Likewise, I understand your point about the nuances of crafting an argument without going off the rails. If a student is making a terrible or offensive argument, then let the other students shit on his desk. If the fire inside you is burning to the point where smoke is billowing out of your ears, there are students ready to jump at that opportunity as well. That’s a great lesson. Let someone make a bad, if not offensive, argument. Wait for them to finish; give them their moment, even if it’s annoying and impractical. When they finish, rip them to shreds. That’s an argument. That’s what turns a stupid, asinine comment into, as your professor friend says, a constructive contribution.

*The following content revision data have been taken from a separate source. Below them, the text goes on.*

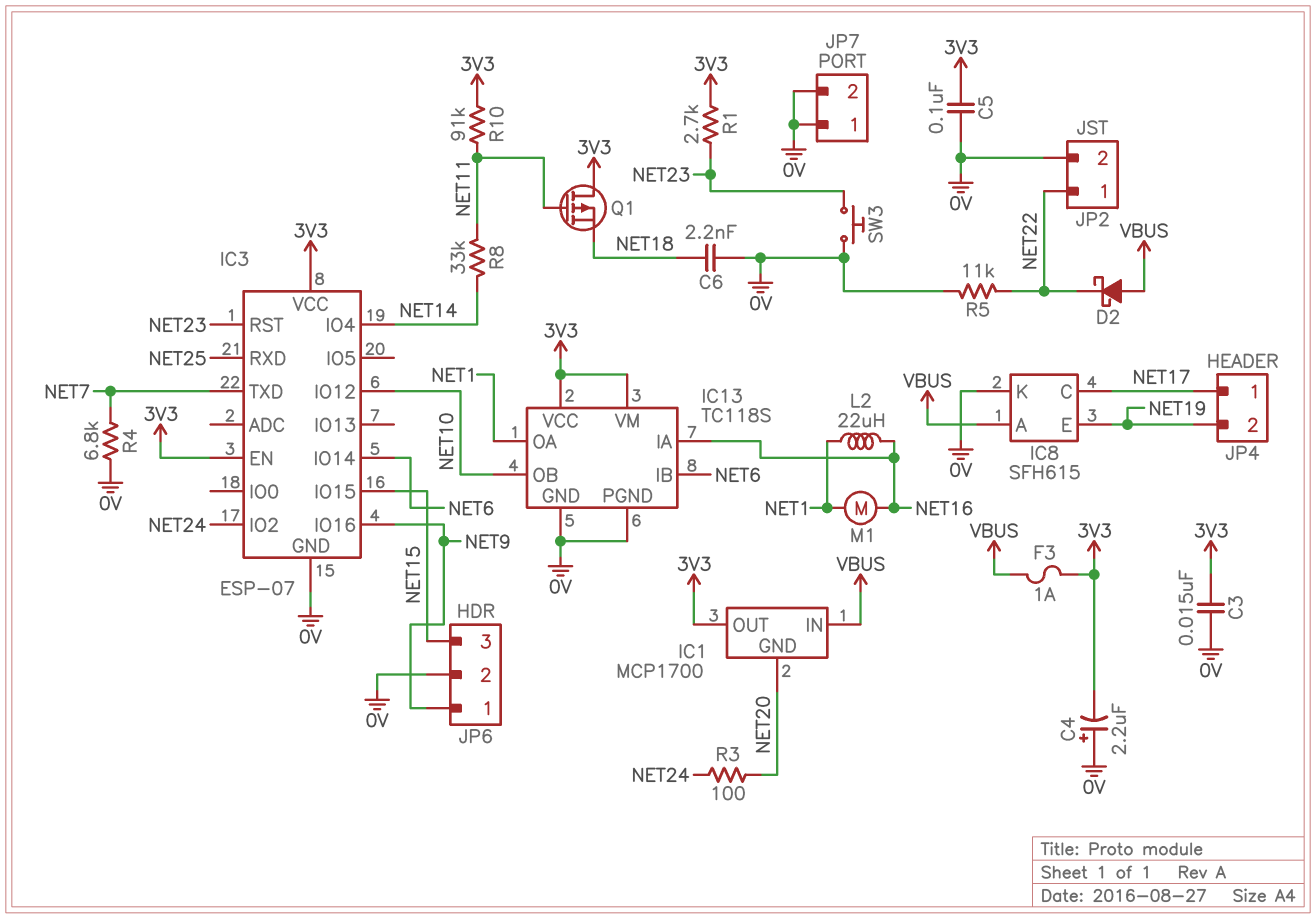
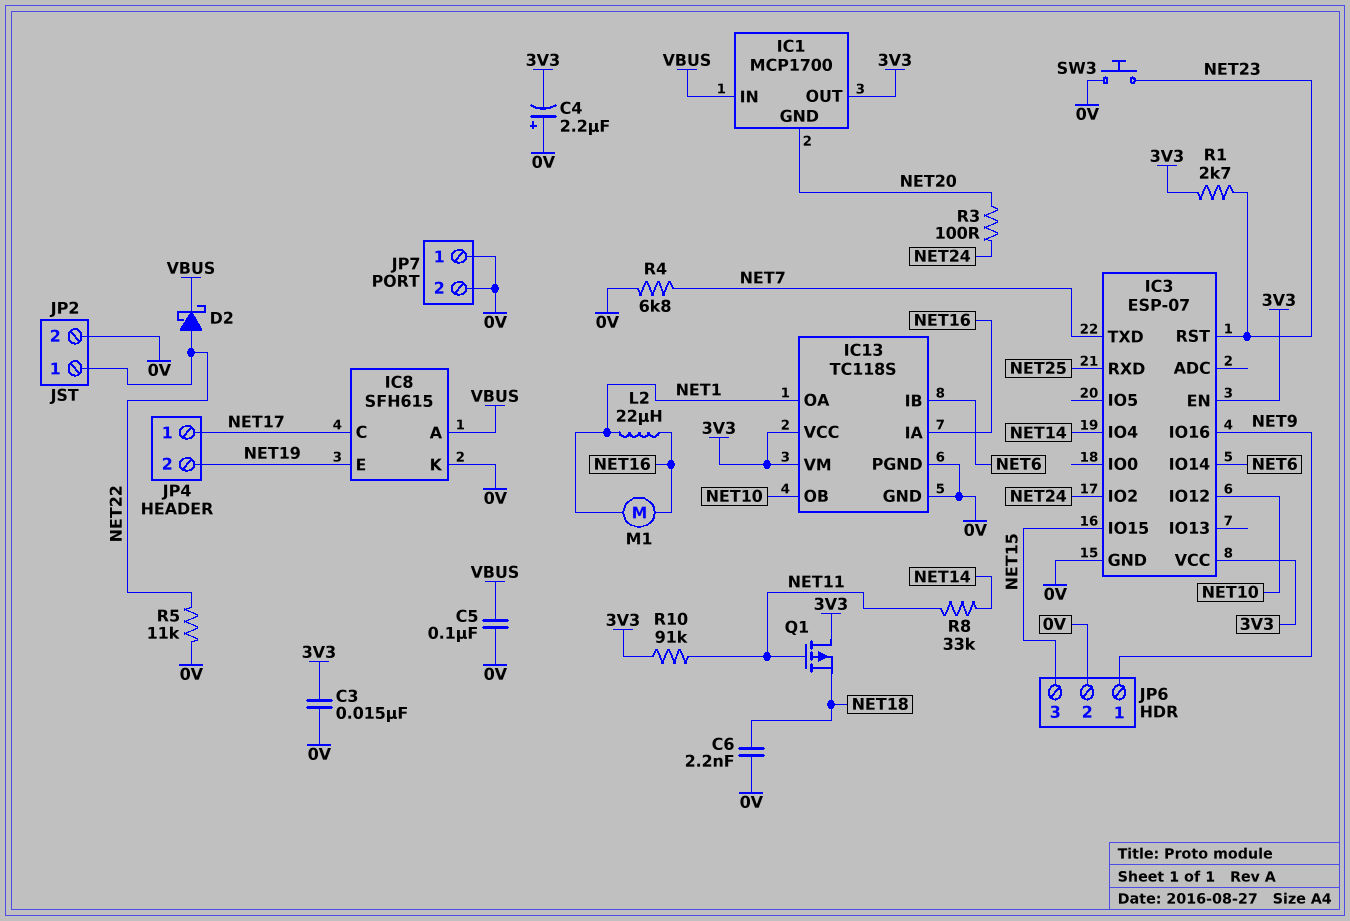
C5: 100nF (0V, 3V3) -> 100nF (0V, VBUS)
D2: schottky (A VBUS, K NET22) -> schottky (A NET22, K VBUS)
F3: 1A (3V3, VBUS) -> none

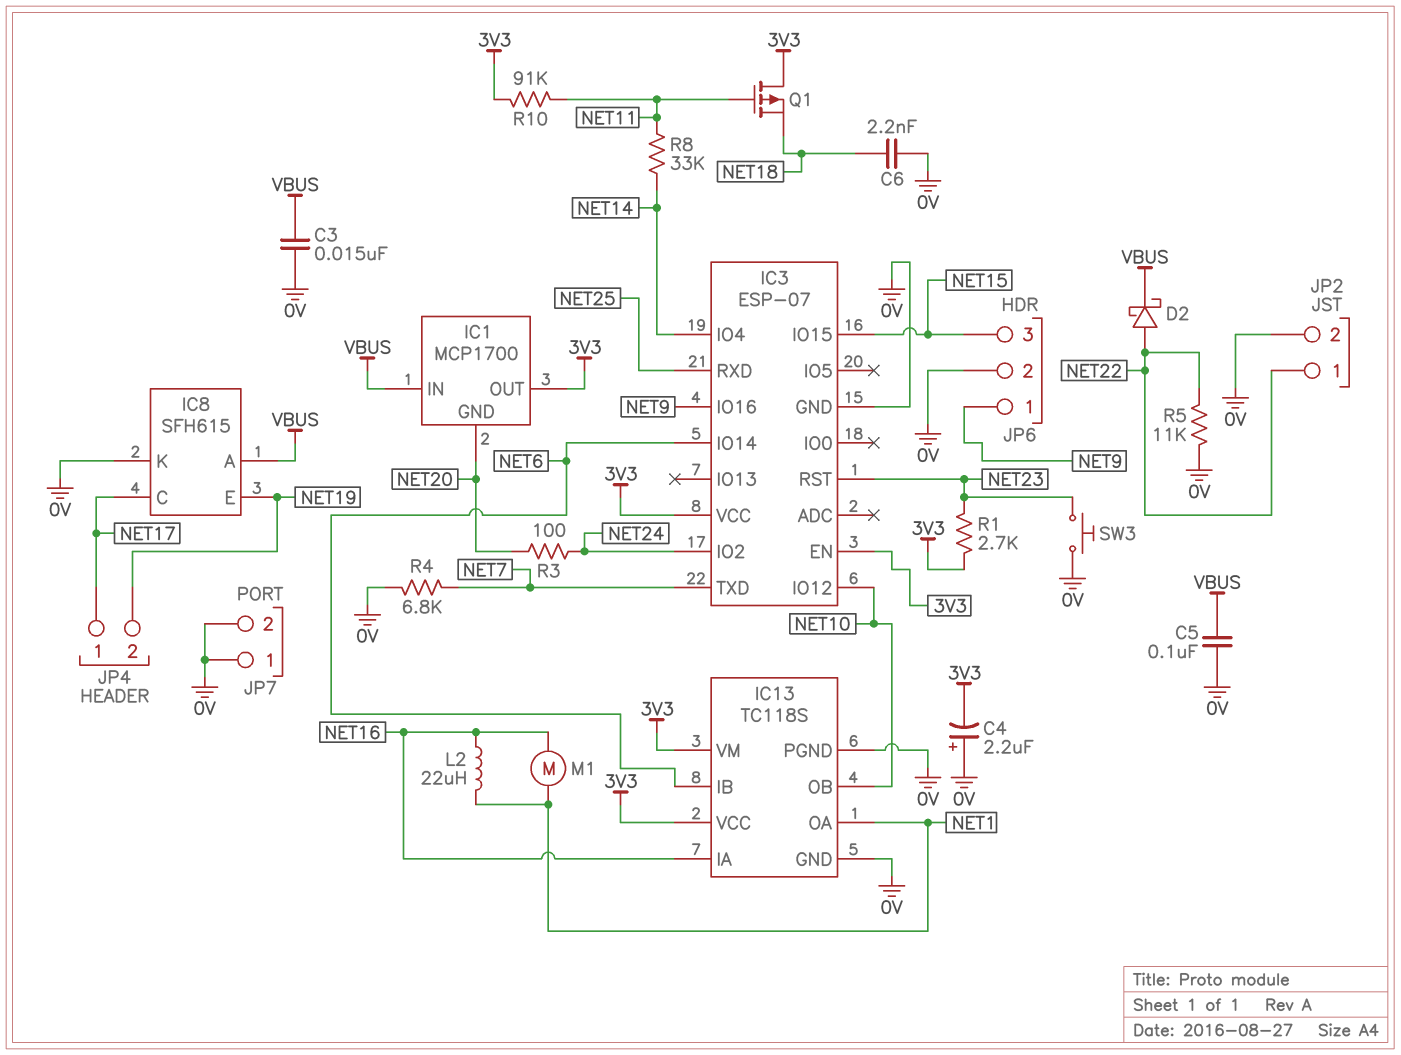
C3: 15nF (0V, 3V3) -> 15nF (0V, VBUS)

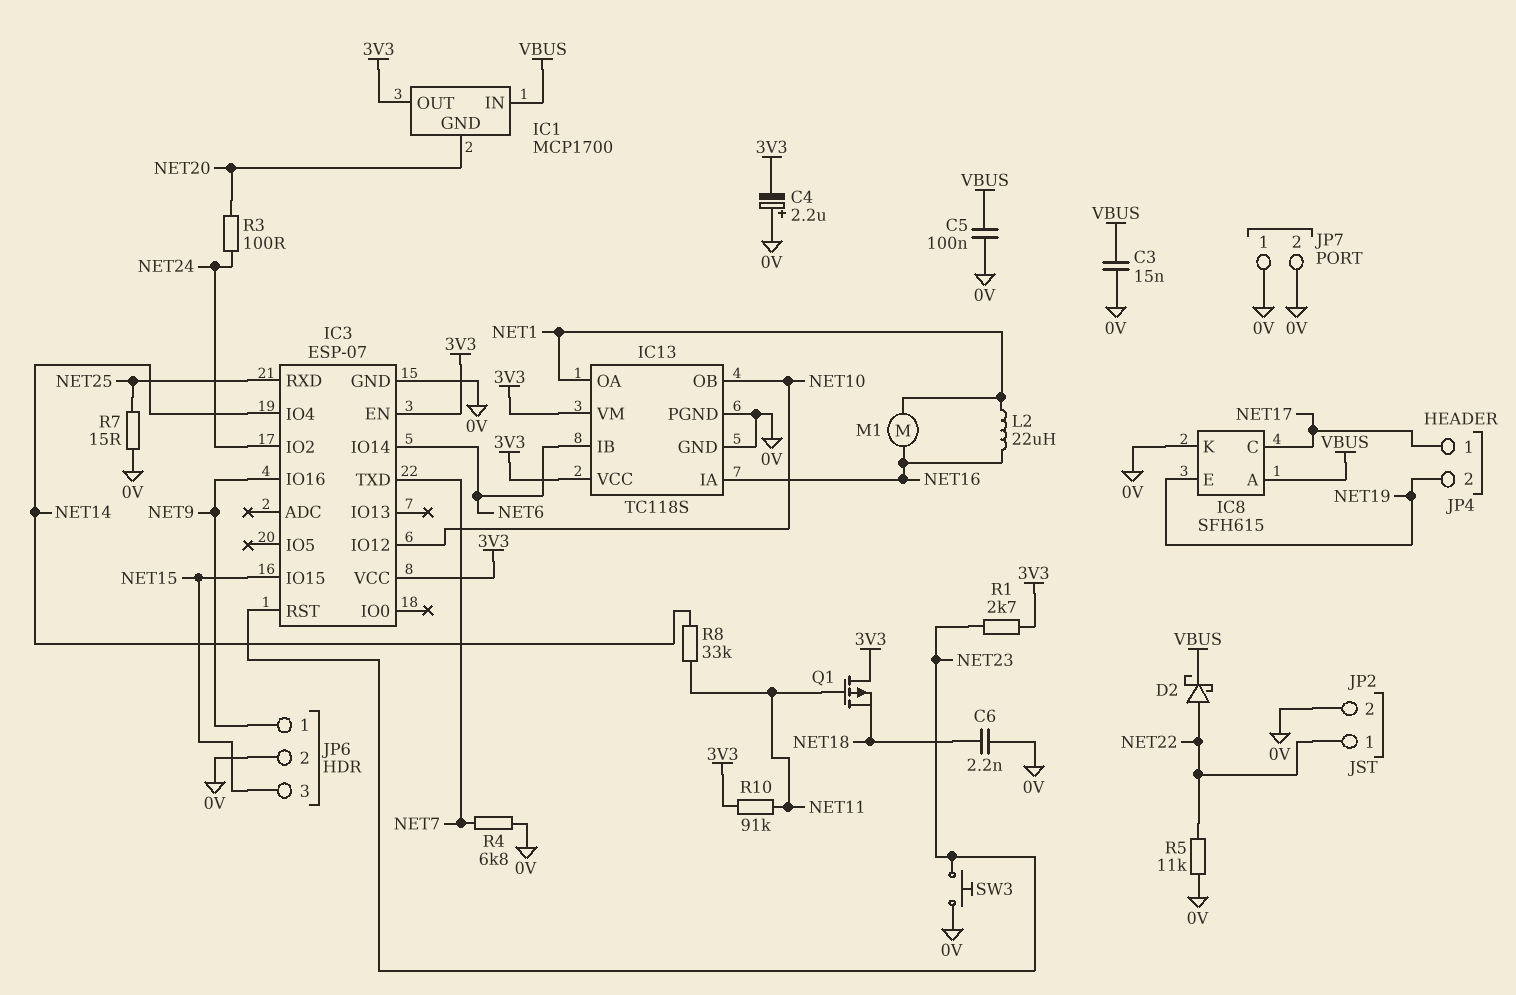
R7: none -> 15 (0V, NET25)

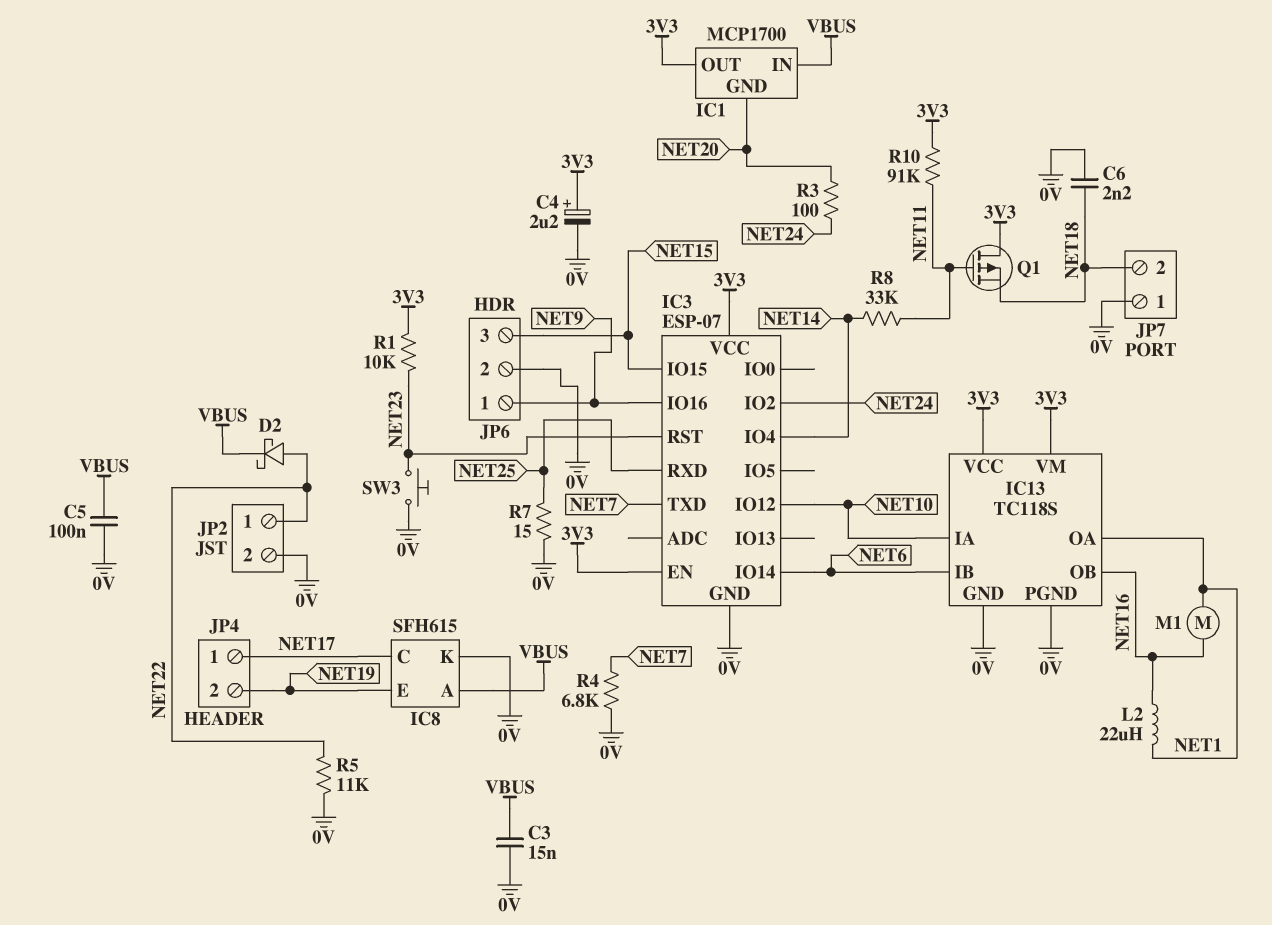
C4: 2.2uF (plus 0V, minus 3V3) -> 2.2uF (plus 3V3, minus 0V)
IC13 pin IA: NET16 -> NET10
IC13 pin OB: NET10 -> NET16
JP7 pin 2: 0V -> NET18
R1: 2.7k (3V3, NET23) -> 10k (3V3, NET23)

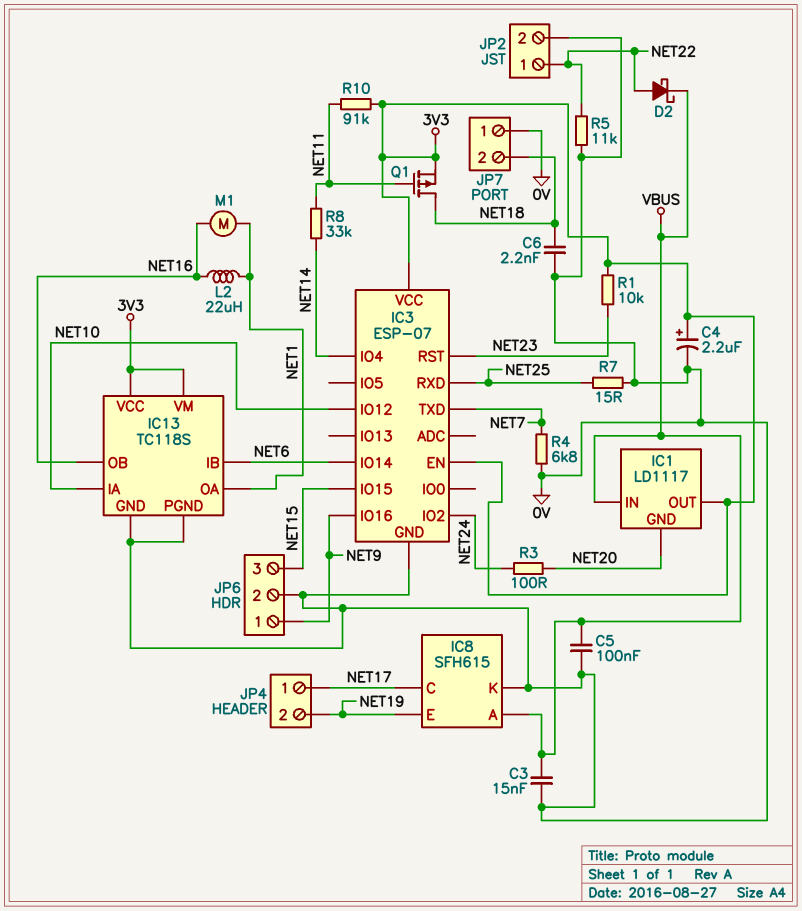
IC1: MCP1700 -> LD1117
Q1: PMOS (G NET11, D 3V3, S NET18) -> PMOS (G NET11, D NET18, S 3V3)
SW3: button (0V, NET23) -> none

At some point, the conversation needs to end and the lesson needs to go on. Again, I’m in full agreement with you. The conversation, though, doesn’t have to end before it starts. If you are a student and this happened, the lesson is already disrupted - stupidity has already been unleashed, and hellfire is about to rain down on it from the minds of a dozen other students. Why shut that down with such immediacy? Why not let rational minds beat out the dumbass? Censoring the dumbass only makes the dumbass remain a dumbass. That’s bad teaching. That’s why McAdams was so upset to begin with, and before his post came undone into a rambling free speech argument, he was right.
Obviously, we’re going to disagree here. No matter - the fact that I love a totally open floor and firmly believe that the best way to educate an idiot is to crush their idiocy in debate is irrelevant.
The point that matters to me is that McAdams was fired and/or suspended eternally because the blog post went viral, not because of the contents of the blog post. He was first suspended, with pay, for violating his contract, or for three instances of misconduct. He was then stripped of his tenure later, after the blog post went viral, and after a year and a half, the university made another announcement that he could come back if he apologized. He refused. It was only then, after the media once again made him a viral figure, that the instructor claimed to have feared for her safety and only then that the reports of harassment began. The majority of this never happens if the blog post doesn’t go viral. The only part of this that happens regardless is the suspension, which would have been revoked in a very private manner, but now never will.
I don’t know John McAdams, and he sounds like a dick that spends way too much time worrying about how JFK died so I’m glad I don’t, but I don’t see this as anything but him being silenced. Could the university justify some action against him? Yeah, definitely. Do indefinite suspensions lead to a media circus lasting years on end, closely detailing the loss of his tenure and publicly announcing to the media the conditions of his return if the ultimate goal of the university isn’t to discredit him? No. That’s the nuance of the situation.